Decorrelation is typically thought to require lateral interactions. But how much can we gain just by gain control?
The setting as usual is $N$-dimensional glomerular inputs $\xx$, driving projection neuron activity according to $\dot \yy \propto – \sigma^2 \yy + \xx – \WW \yy$, which at steady state gives an input output transformation $$(\II \sigma^2 + \WW)^{-1} \xx = \ZZ \xx = \yy.$$
The data we have are an $N \times M$ matrix $\XX$ of input responses to $M$ odours, and and $N_y \times M$ matrix $\YY$ of output responses. Because we don’t record the same inputs and output channels, we can’t compare predicted outputs $\ZZ \XX$ to observed outputs $\YY$ directly. So instead we compare the odour-by-odour representation matrices. Representations are defined as either the raw overlaps, so $$ \XX^T \ZZ^T \ZZ \XX \quad \text{vs.} \quad \YY^T\YY,$$ or covariances, $$ \XX^T \ZZ^T \JJ_X^T \JJ_X \ZZ \XX \quad \text{vs.} \quad \YY^T\JJ_Y^T \JJ_Y\YY,$$ where the idempotent $\JJ$ matrices do mean subtraction.

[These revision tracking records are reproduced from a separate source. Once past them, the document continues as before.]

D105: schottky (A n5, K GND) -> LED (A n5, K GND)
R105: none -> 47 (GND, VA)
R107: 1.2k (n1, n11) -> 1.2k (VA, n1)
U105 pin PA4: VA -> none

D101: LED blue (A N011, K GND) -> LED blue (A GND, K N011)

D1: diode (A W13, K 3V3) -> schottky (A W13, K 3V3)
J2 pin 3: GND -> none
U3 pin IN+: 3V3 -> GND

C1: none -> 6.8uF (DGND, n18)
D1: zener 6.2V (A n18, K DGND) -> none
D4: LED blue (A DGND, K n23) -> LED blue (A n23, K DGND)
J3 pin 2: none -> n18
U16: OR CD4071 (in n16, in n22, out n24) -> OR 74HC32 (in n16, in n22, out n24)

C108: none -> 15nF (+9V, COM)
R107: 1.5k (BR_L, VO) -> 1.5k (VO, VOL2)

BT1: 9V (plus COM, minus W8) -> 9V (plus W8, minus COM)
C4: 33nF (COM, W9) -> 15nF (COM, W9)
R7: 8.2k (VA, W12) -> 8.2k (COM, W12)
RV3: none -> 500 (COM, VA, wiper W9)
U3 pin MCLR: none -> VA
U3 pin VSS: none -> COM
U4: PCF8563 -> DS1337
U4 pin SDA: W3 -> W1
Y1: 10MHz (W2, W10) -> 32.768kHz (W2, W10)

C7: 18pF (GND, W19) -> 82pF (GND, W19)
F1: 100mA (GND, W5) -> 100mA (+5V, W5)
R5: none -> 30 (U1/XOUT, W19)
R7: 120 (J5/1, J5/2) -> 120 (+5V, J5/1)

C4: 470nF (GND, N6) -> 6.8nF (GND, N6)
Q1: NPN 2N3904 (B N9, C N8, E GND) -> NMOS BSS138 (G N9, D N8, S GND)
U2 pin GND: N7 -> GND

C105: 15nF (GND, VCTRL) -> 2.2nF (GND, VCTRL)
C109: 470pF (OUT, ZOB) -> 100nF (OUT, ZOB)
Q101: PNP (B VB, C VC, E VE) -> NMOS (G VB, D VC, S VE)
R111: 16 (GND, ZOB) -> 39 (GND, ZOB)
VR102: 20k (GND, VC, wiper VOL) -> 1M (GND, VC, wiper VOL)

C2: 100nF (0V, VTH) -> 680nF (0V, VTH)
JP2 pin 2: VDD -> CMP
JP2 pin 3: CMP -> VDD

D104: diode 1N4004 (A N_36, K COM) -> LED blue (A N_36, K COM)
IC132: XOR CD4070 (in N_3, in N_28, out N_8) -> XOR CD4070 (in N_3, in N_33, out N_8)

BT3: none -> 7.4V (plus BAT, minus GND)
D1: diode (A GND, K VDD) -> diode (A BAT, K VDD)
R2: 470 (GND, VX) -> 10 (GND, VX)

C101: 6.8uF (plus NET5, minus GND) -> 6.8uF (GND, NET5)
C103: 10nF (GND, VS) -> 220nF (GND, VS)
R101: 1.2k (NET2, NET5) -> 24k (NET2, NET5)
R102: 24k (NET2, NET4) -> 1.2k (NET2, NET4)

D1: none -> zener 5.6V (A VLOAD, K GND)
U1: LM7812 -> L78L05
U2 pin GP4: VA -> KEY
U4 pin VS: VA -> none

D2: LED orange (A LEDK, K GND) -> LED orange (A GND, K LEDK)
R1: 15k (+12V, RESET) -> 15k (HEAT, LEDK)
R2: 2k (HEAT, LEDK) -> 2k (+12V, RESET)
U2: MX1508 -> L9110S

In this post we will assume that $\ZZ$ is diagonal. I analyzed the simplest version of the problem, where we compared overlaps, and did not regularize $\ZZ$. In that case, our loss is $$L(\ZZ) = {1\over 2} \|\XX^T \ZZ^2 \XX – \YY^T \YY\|_F^2.$$
Since the Frobenius norm is invariant to rotations, and $\YY^T \YY = \VV_Y \SS_Y^2 \VV_Y^T$, $$L(\ZZ) = {1\over 2}\|\XX^T \ZZ^2 \XX – \VV_Y \SS_Y^2 \VV_Y^T \|_F^2 = {1\over 2}\|\VV_Y^T \XX^T \ZZ^2 \XX \VV_Y – \SS_Y^2 \|_F^2 = {1 \over 2}\|\XX^T \ZZ^2 \XX – \SS_Y^2 \|_F^2,$$ where I’ve relabelled $$\XX \to \XX \VV_Y.$$
We next compute the gradient. The first step is to get the differential, and we’ll do so with respect to $\ZZ^2$ \begin{align} dL &= \tr[(\XX^T \ZZ^2 \XX – \SS_Y^2)^T \XX^T d\ZZ^2 \XX]\\ &= \tr[\XX (\XX^T \ZZ^2 \XX – \SS_Y^2)^T \XX^T d\ZZ^2 ]\\ & = \tr[\XX \XX^T \ZZ^2 \XX \XX^T d\ZZ^2] – \tr[\XX \SS_Y^2 \XX^T d\ZZ^2]. \end{align}
Then the gradient is \begin{align} \nabla_{\ZZ^2} L &= \diag{\XX \XX^T \ZZ^2 \XX \XX^T} – \diag{\XX \SS_Y^2 \XX^T}.\end{align}
Another way to parse this is as \begin{align} \nabla_{\ZZ^2} L &= \diag{\XX \underbrace{(\XX^T \ZZ^2 \XX – \SS_Y^2)}_{\AA} \XX^T}.\end{align}
Then $$\diag{\XX \AA \XX^T}_{i} = \sum_{k,m} \XX_{ik} \AA_{km} \XX_{im} = \xx^T_i \AA \xx_i.$$
If this is zero for all $i$, then since we have more rows than columns, and we can assume $\XX$ is full rank, then this implies that $\AA$ is zero. This is because, if we express $\xx_i = \UU \bal_i$, where $\AA = \UU \DD \UU^T$, then $$\xx_i^T \AA \xx_i = \bal_i^T \UU^T \UU \DD \UU^T \UU \bal_i = \bal_i^T \DD \bal_i = \dd^T \bal_i^2.$$ Combining these across $i$ we get that $$ \diag{\XX \AA \XX^T} = (\bal \odot \bal)\dd.$$ But $\bal$ will be full rank because $\XX$ is, and that means $\bal \odot \bal$ (most likely) is, so the only way for this result to be zero is if $\dd = \bzero$.
Approach 1
One way to parse that is as $$ \nabla_{\ZZ^2} L = (\XX \XX^T \odot \XX \XX^T)\zz^2 – (\XX \odot \XX) \ss_Y^2. \quad \checkmark$$ Setting this gradient to zero, we get $$(\XX \XX^T \odot \XX \XX^T)\zz^2 = (\XX \odot \XX) \ss_Y^2.$$
To interpret this expression, we express $$[\XX \XX^T]_{ij} = \|\XX_i\| [\hat \XX_i \cdot \hat \XX_j] \|\XX_j\| = \DD_i \bTh_{ij} \DD_j,$$ so $$\XX \XX^T \odot \XX \XX^T = \DD^2 \bTh^2 \DD^2.$$
On the righthand side, we have $\XX \odot \XX = \DD^2 \hat \XX \odot \hat \XX.$ So our equation becomes $$ \bTh^2 \DD^2 \zz^2 = (\hat \XX \odot \hat \XX)\ss_Y^2 = \hat \XX^2 \ss_Y^2,$$ where we have to be careful here that some of the exponents here indicate Hadamard products.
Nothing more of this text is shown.